Multi-resolution Model. As already emphasized, the dynamics of DNA during many biological processes occur on many different length scales. During the process of transcription, for example, an enzyme (RNA polymerase) locally untwists a full turn of the double helix (about 3.5 nm) and thereby induces conformational changes (including the formation of supercoils) which can effect the molecule on a longer length scale (>75 nm). However, on much longer length scales (1 μm to 2 cm), RNA polymerase will have almost unnoticeable effects. Therefore, it’s not only excessive to model an entire length of DNA with high spatial resolution, but it’s also computationally prohibitive. To this end, I plan to develop a multi-resolution model for long DNA molecules that patches together several DNA domains. Each domain will have a different resolution and will interface with its neighbors through the transfer of boundary conditions. For the case of transcription, this model could utilize an all-atom molecular dynamics description of RNA polymerase and the locally untwisted DNA. This detailed description could then provide boundary conditions for an elastic rod used to represent DNA conformational changes on the length scale of about 100 nm. At yet another level of resolution, a new reduced order model would be developed to describe interwound supercoiled structures. Finally, a lump model would be developed to represent the influence of the remaining bulk of the DNA.

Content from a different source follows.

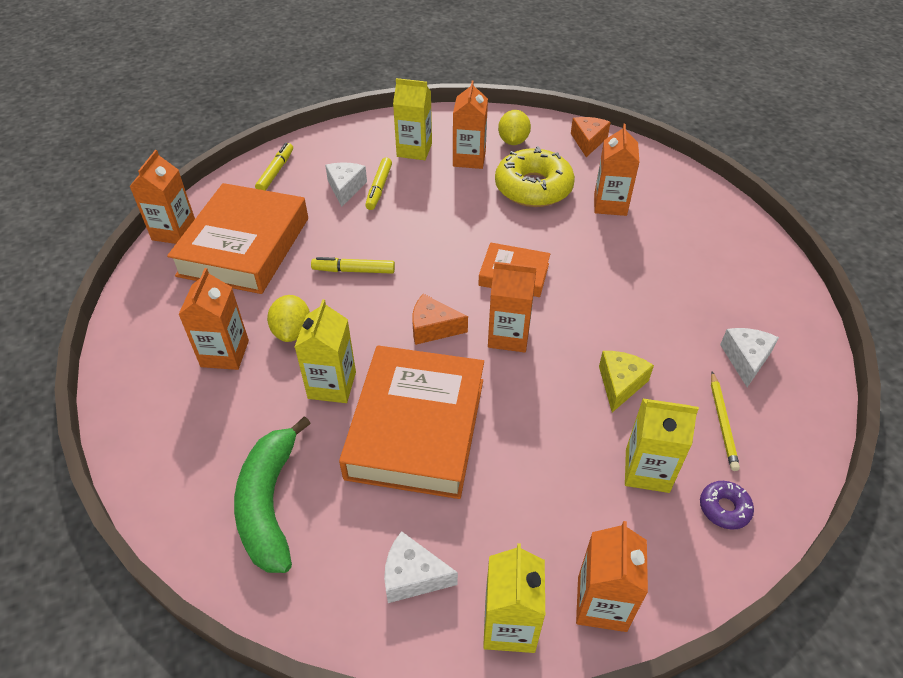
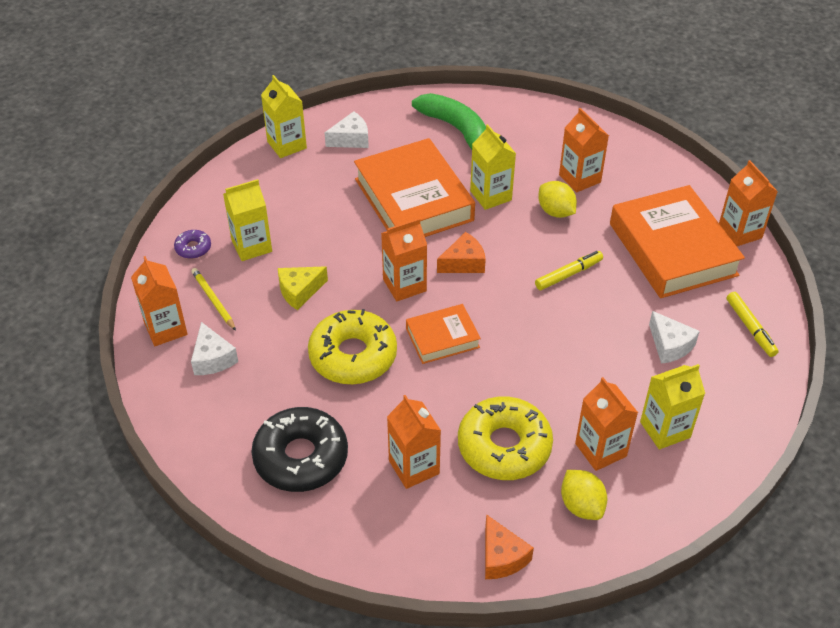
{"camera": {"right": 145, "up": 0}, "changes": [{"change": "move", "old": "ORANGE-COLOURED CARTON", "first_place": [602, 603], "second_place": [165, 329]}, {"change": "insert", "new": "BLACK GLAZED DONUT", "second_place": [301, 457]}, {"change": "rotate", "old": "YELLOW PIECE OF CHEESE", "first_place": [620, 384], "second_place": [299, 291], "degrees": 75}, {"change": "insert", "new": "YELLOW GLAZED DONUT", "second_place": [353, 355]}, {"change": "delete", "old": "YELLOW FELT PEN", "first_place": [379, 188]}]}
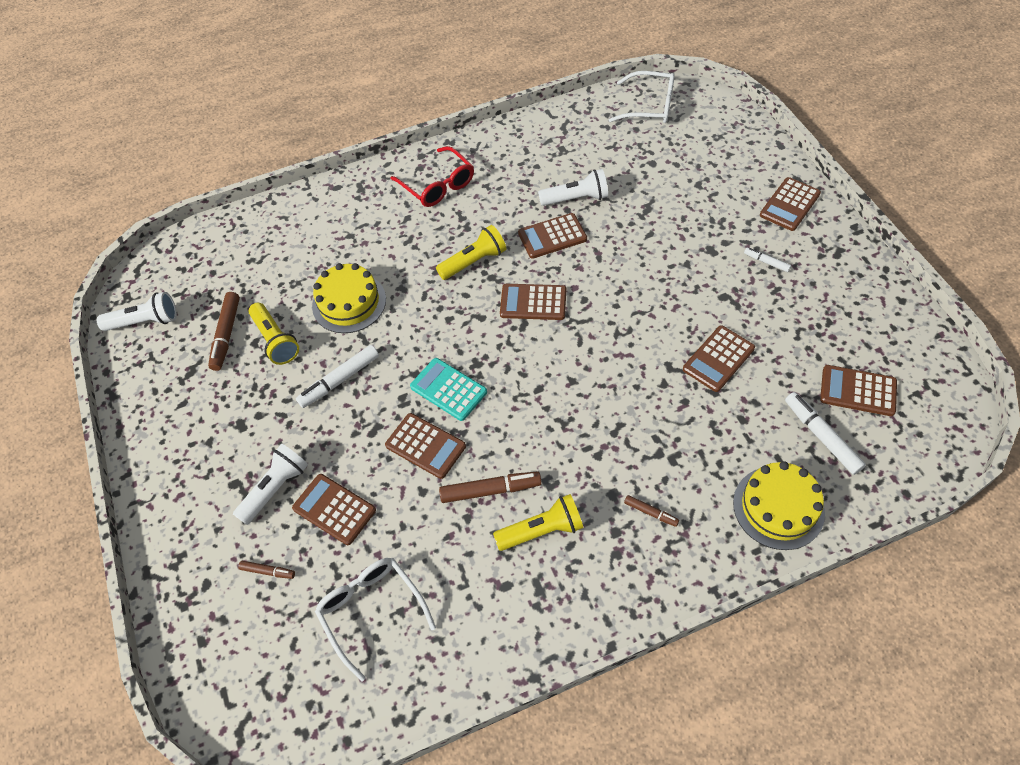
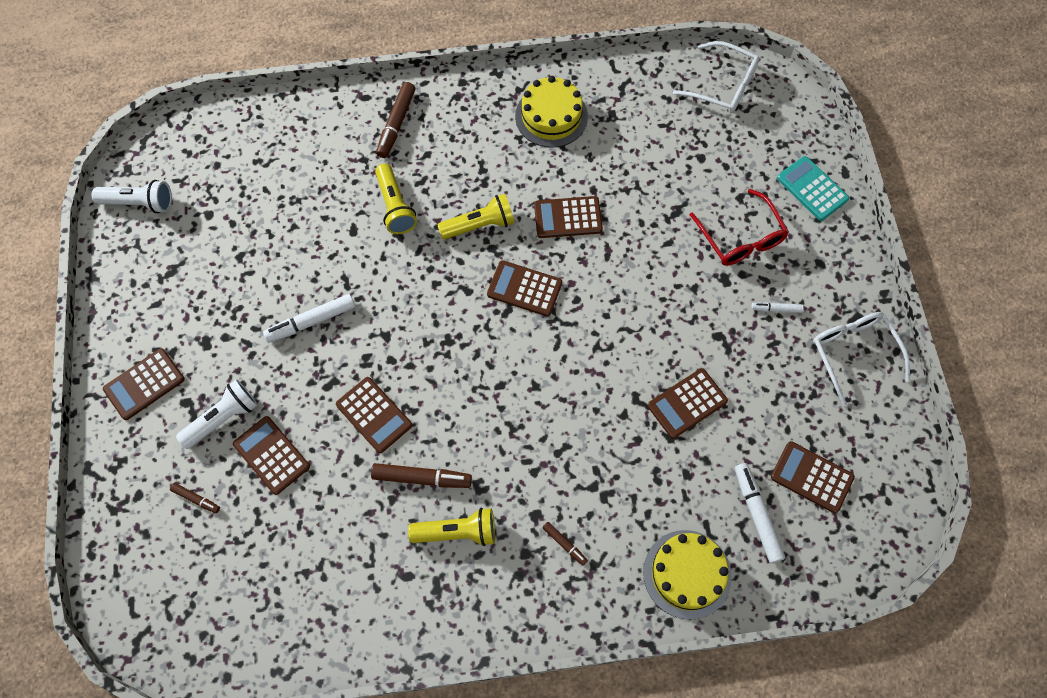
{"camera": {"right": 10, "up": 10}, "changes": [{"change": "move", "old": "DARK BROWN CALCULATOR", "first_place": [790, 204], "second_place": [144, 384]}, {"change": "move", "old": "YELLOW FLASHLIGHT", "first_place": [275, 340], "second_place": [395, 206]}, {"change": "move", "old": "DARK BROWN FELT PEN", "first_place": [226, 334], "second_place": [396, 123]}, {"change": "move", "old": "YELLOW LAYER CAKE", "first_place": [349, 302], "second_place": [551, 116]}, {"change": "move", "old": "CRIMSON EYEGLASSES", "first_place": [438, 185], "second_place": [741, 238]}, {"change": "rotate", "old": "SNOW-WHITE FELT PEN", "first_place": [766, 262], "second_place": [776, 309], "degrees": -45}, {"change": "move", "old": "TURQUOISE CALCULATOR", "first_place": [448, 389], "second_place": [812, 189]}, {"change": "move", "old": "SNOW-WHITE EYEGLASSES", "first_place": [372, 611], "second_place": [853, 353]}, {"change": "delete", "old": "SNOW-WHITE FLASHLIGHT", "first_place": [576, 198]}]}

These research efforts will contribute to a fundamental understanding of how the mechanics and dynamics of DNA influence its function. Although very limited, our present understanding of this key relationship has already led to significant drug therapies. For example, a chemotherapy drug (topotecan) prevents topoisomerase I enzymes from relaxing DNA supercoils in cancerous cells and thereby initiates cell death. Deepening our understanding of the mechanics and dynamics of DNA will therefore enable the development of new drug therapies that target diseases such as cancer. This research has additional broad implications in many areas of biology and engineering. In biology, these modeling strategies could also be applied to other biopolymers and bio-filaments such as RNA, microtubules, and actin. While in engineering, these modeling strategies could be applied to the design of nano structures and mechanisms that utilize long slender filaments (e.g., carbon nano-tubes) or even DNA molecules.